Kemudian Zyan kembali melesatkan anak panah miliknya. Kali ini anak panah itu gagal mengenai sasaran. Zyan menggeram frustasi. Tangannya langsung melepaskan busur panah miliknya dan membiarkan busur panah itu tergeletak di tanah begitu saja. Ia lalu membalikkan badannya. Matanya memandang deretan pohon-pohon hutan yang menjulang tinggi. Tempat yang tak jauh dari balik deretan pohon-pohon itulah penyebab kacaunya pikiran Zyan hari ini. Tempat dimana semua siswa tingkat satu Zeostone Academy melakukan latihan untuk mengendalikan kekuatan mereka. Ya, semuanya kecuali dirinya.

Bohong kalau Zyan merasa senang karena mendapat kesempatan untuk membolos. Nyatanya ia sangat ingin mengikuti latihan itu. Tapi ia sadar bahwa tidak ada yang bisa dilatih jika ia mengikutinya. Bahkan Raja Dalbert melarangnya keras untuk mengikuti latihan itu dan memintanya untuk izin dengan alasan sakit. Hah. Mengingat hal itu seketika membuat Zyan tersenyum miris. Ayahnya itu benar-benar tidak ingin semua orang tahu tentang kelemahannya.

Sejenak Zyan menimang-nimang. Haruskah ia pergi ke tempat itu? Ia sangat ingin melihat kedua temannya saat menunjukkan kekuatan mereka. Shion dengan kekuatan apinya dan Tristan dengan kekuatan teleportasinya. Kemudian Zyan mulai mengambil busur panah yang ia jatuhkan tadi. Mungkin tidak ada salahnya ia pergi untuk melihat sebentar. Namun baru saja ia menunduk untuk mengambil busur panah miliknya, sebuah suara datang dan mengambil alih atensinya.

"Seumur hidup belum pernah aku melihat orang seberani dirimu,"

Zyan menatap jengah pada sumber suara itu. Dalam hati ia menggerutu. Masalah apa lagi yang akan terjadi setelah ini. Sungguh sebuah kesialan ia bertemu dengan Marsen di tempat ini.

"Cukup berani untuk ukuran pecundang sepertimu datang ke tempat ini," tutur Marsen yang diiringi dengan tepuk tangannya.

Oke. Zyan akui Marsen memang juaranya dalam urusan menyulut emosi. "Apa maumu?" tanya Zyan ketus. Saat ini dirinya benar-benar lelah untuk sekedar bersabar menanggapi Marsen. Sudah cukup kesabarannya diuji dengan insiden anak panahnya yang beberapa kali meleset tadi.

"Tidak tidak. Pertanyaan itu harusnya aku yang mengajukan. Apa maumu datang kemari? Untuk ikut latihan?" tutur Marsen yang langsung tertawa keras. "kau mau melatih apa? sedang kekuatan saja kau tidak punya," sambung Marsen yang membuat Zyan sontak membulatkan matanya.

Tidak mungkin.

Bagimana bisa Marsen tahu jika Zyan tidak memiliki kekuatan. Sejauh ini Zyan merasa tidak pernah memberitahukan fakta itu pada siapapun. Tidak mungkin Marsen memiliki kekuatan membaca pikiran sama seperti Ren, sedangkan Zyan tahu pasti jika kekuatan Marsen adalah es.

"Kenapa? Heran aku bisa tau semuanya?" ucap Marsen yang kemudian berjalan mendekati Zyan.

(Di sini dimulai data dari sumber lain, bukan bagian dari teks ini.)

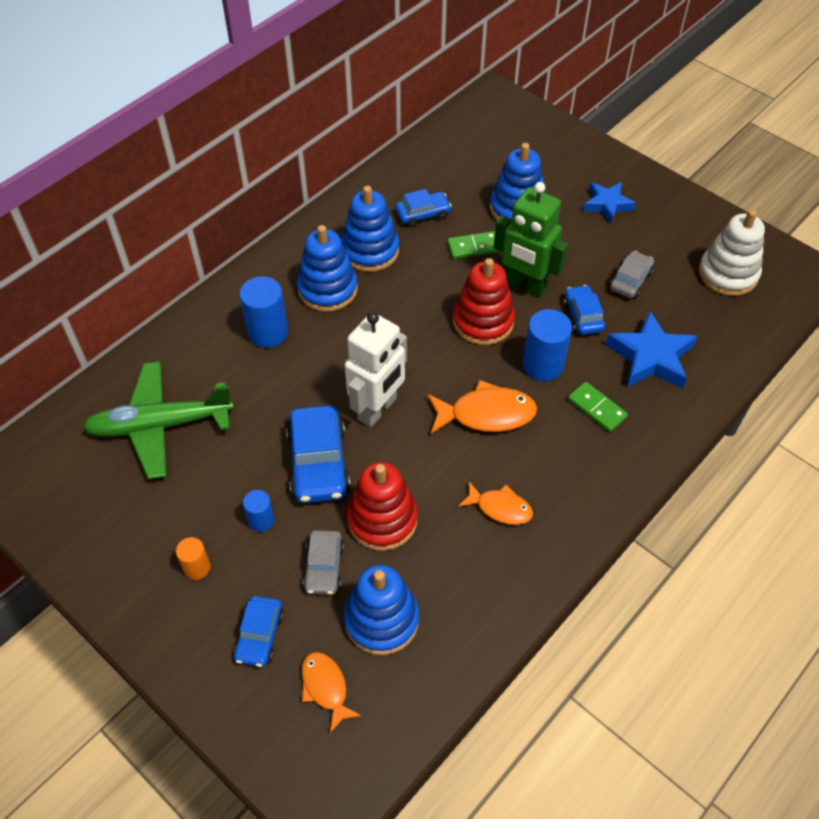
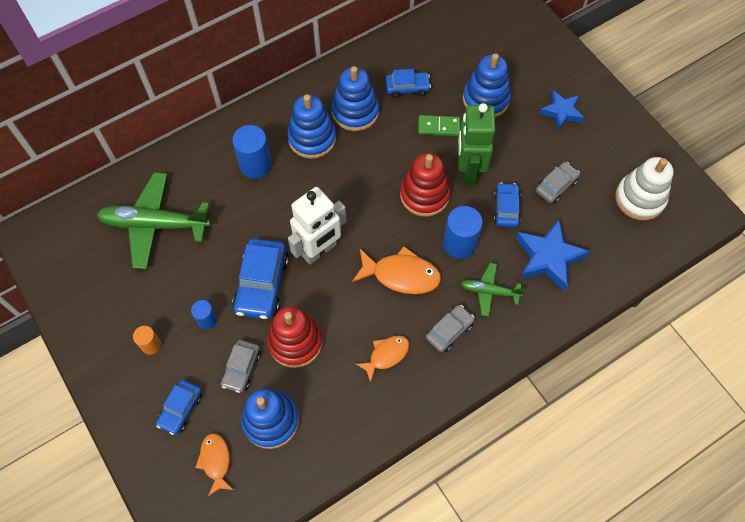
camera: 15 degrees right, 10 degrees up
(500, 508) = (386, 355): orange fish -> orange fish turned 75 degrees counterclockwise
(525, 285) = (468, 170): green robot -> green robot turned 45 degrees clockwise
(566, 462) = (449, 331): none -> grey car
(597, 408) = (489, 291): green domino -> green plane

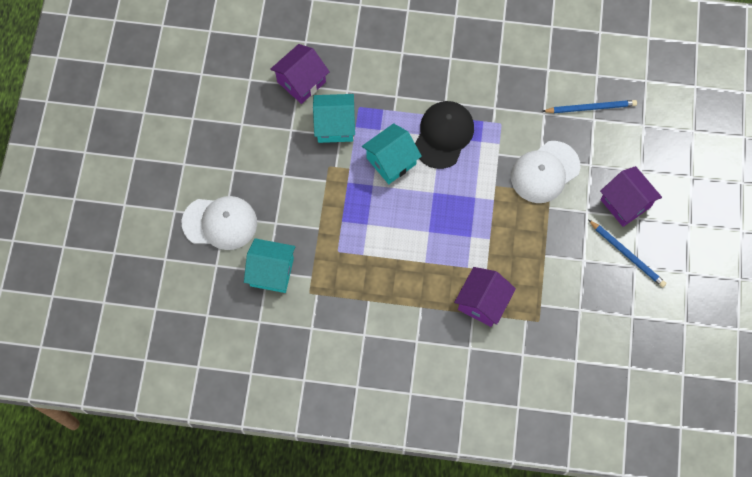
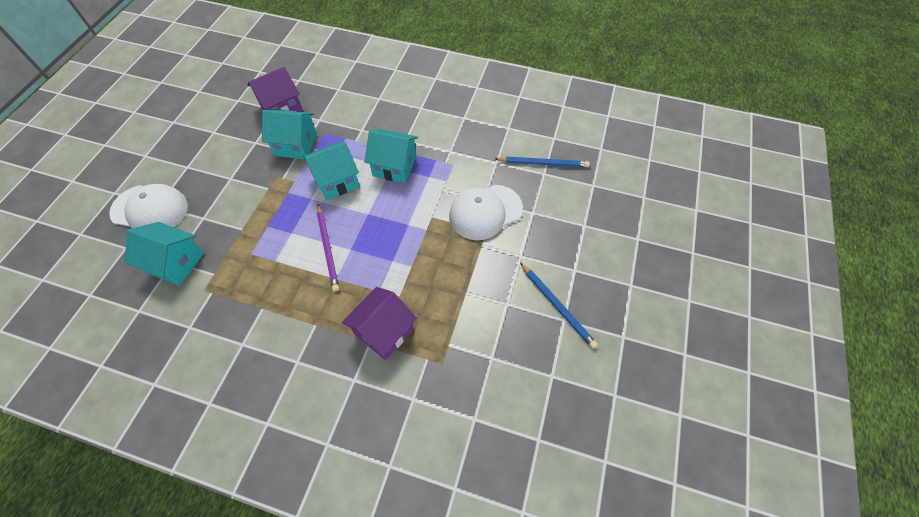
camera: 10 degrees right, 10 degrees down
(407, 234) = (328, 248): none -> purple pencil
(443, 135) = (394, 166): black cap -> turquoise house
(625, 203) = (563, 253): purple house -> none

"Tidak perlu sibuk memikirkan darimana aku bisa tahu semua itu," ucap Marsen yang kali ini ia ucapkan tepat di wajah Zyan. "lebih baik kau pikirkan bagaimana pendapat orang-orang di sana setelah tahu kebenaran tentangmu itu," sambung Marsen lalu mulai mengalihkan tatapan matanya ke arah lain. Saat itulah Zyan sadar bahwa tidak hanya ada mereka berdua di sana.

Kemudian Zyan mengikuti arah tatapan Marsen. Terlihat beberapa siswa Zeostone Academy yang kini telah berdiri di tempat yang tak jauh darinya. Mereka semua kompak menatap ke arah dirinya dan Marsen.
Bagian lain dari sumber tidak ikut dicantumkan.